Jun 20 2006
The Government's recently announced initiative to screen the weight of four and ten year olds in schools could be psychologically harmful to children and even result in some developing eating disorders, warn researchers from Loughborough University.
Supporters say the tests, which will measure the children's Body Mass Index (BMI), will help to increase parental awareness of obesity, while opponents claim the initiative could lead to overweight children being misinformed about the state of their health and, even worse, being bullied.
The Loughborough researchers – Dr Emma Rich, Professor John Evans and Rachel Allwood, from the School of Sport and Exercise Sciences – agree that the potentially damaging effect on the children themselves could outweigh the benefits.
They have also expressed concerns over the use of BMI as a measuring tool, as research evidence suggests it to be very imprecise, and not a method that should be used on its own or casually to make judgements about a person's ‘health'.
The team's opinions stem from their research into the experiences at school of girls and young women suffering from eating disorders, such as anorexia nervosa and bulimia. Their findings revealed that many sufferers strongly believe that their illness was nurtured or exacerbated, or sometimes even caused, albeit inadvertently, by the well-meaning actions of teachers and health experts in schools.
"Our research indicated that schools are increasingly pressing children to monitor their own diets, body shapes and levels of physical activity, which can unintentionally cause children to become anxious about their appearance, their weight and the food they're eating, when they have no need to be," says Dr Rich.
Some of the young women interviewed as part of the team's study recalled traumatic experiences of being weighed in schools, which led to them becoming increasingly unhappy with their bodies. One girl commented: "I used to be overweight, and I remember one time at school when the whole class got weighed. The teacher said, ‘Oh, it's the big one' and I was the heaviest in the year."
Dr Rich continues: "The pressures on children to monitor their bodies are relentless, and they're not just confined to school in PE and health lessons, they occur everywhere – in playgrounds, at lunchtimes, in corridors, on TV and web sites, and in the home.

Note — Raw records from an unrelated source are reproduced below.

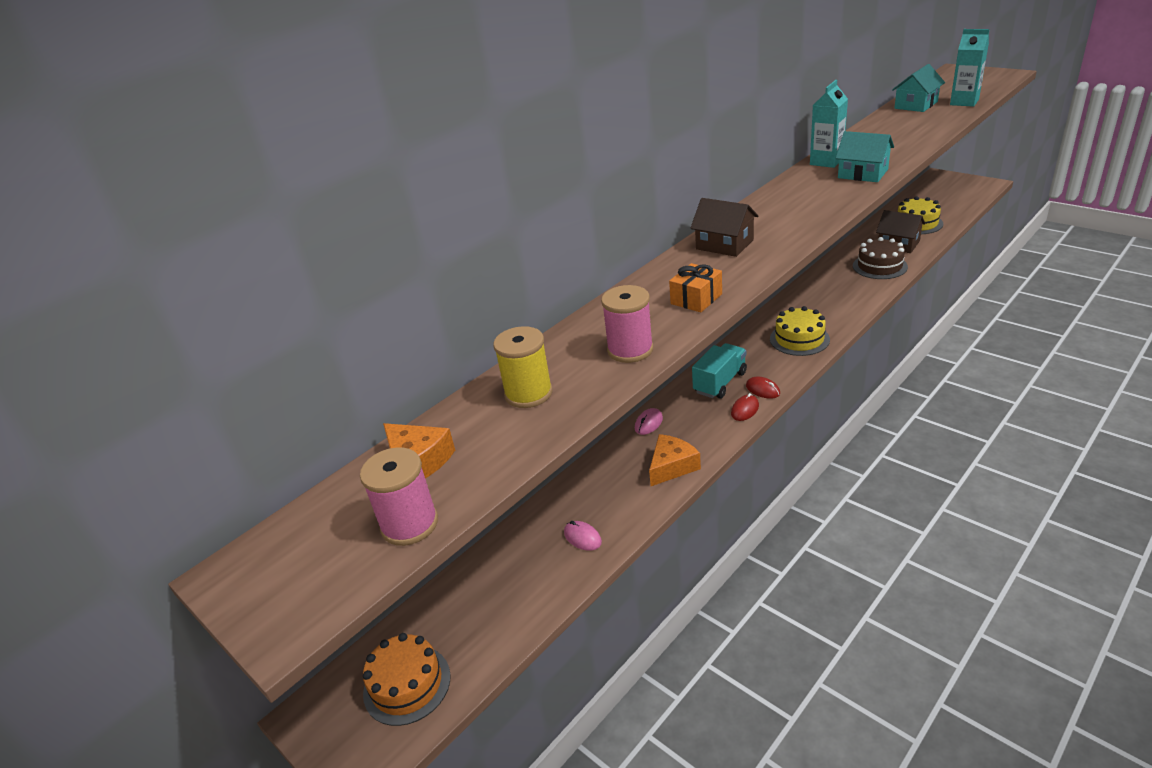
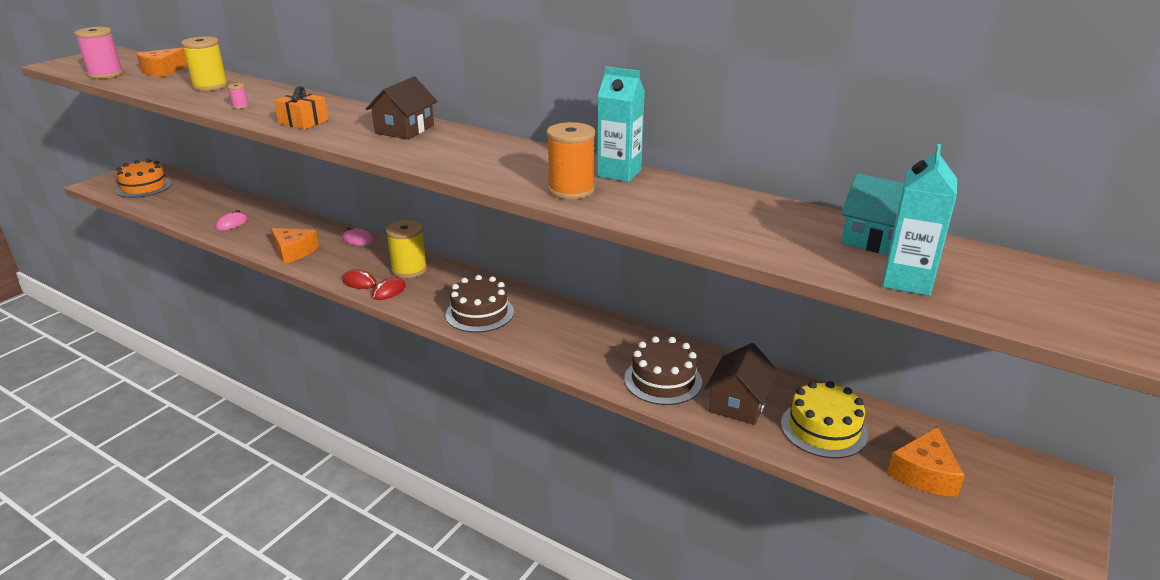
camera: 75 degrees right, 5 degrees down
(630, 350) = (240, 106): pink spool -> pink spool, size x0.44
(720, 382) = (409, 270): turquoise truck -> yellow spool
(799, 339) = (479, 313): yellow cake -> brown cake
(862, 173) = (571, 190): turquoise house -> orange spool
(947, 203) = (924, 473): none -> orange cheese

"It's therefore unsurprising that recent surveys have shown that many young people who believe they are overweight or obese definitely are not."
Based on their own and others' research evidence, the Loughborough team believe that a degree of panic that has been generated about the issue of obesity, and child obesity in particular, which is often ill-founded. Children are increasingly considered to be an ‘at risk' group. As a result, governments around the world are investing a great deal of money in a range of new school-based health imperatives that focus on getting young people to exercise more, change their diets and lose weight.

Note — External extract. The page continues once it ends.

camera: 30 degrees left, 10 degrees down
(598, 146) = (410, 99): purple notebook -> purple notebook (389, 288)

"The initiatives being proposed to tackle the issue are driven by an assumed connection between claims of escalating rates of obesity and particular lifestyle practices, such as a decline in physical activity, poor diet and too much time spent at a computer or watching TV. Many of these claims are patently false. It's now acknowledged by some researchers that the relationships between weight, diet, physical activity and health are far more complex and uncertain than is currently being suggested," comments Dr Rich.

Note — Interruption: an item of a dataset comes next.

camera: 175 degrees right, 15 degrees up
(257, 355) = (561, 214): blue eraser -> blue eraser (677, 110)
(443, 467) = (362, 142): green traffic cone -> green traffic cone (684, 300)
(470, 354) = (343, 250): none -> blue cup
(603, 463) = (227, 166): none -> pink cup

"While there may be health risks for individuals at the extreme ends of the weight continuum, for example those who are extremely thin or morbidly obese, there's a great deal we don't know about the relationship between weight, health and physical activity. Some studies suggest that people who are ‘overweight' according to their BMI but are physically active, may well be healthier than their thinner counterparts who are not physically active. In other words, size, shape and weight might not be the issue at all."
As well as the BMI measurements being introduced in the UK, other practices now in operation elsewhere include lunchbox inspections and health report cards, and it has been reported that in Australia schools have ‘fat laps', where children considered to be overweight are required to run around the school field during lunch breaks.
The Loughborough researchers say it is difficult to see how such degrading practices can be considered as positive. "Such initiatives would be considered unethical and unjust in other social contexts. They could have a hugely negative impact on young people.
"If translated into policy and practice in schools, this latest measure will certain damage the health of some children," they warn.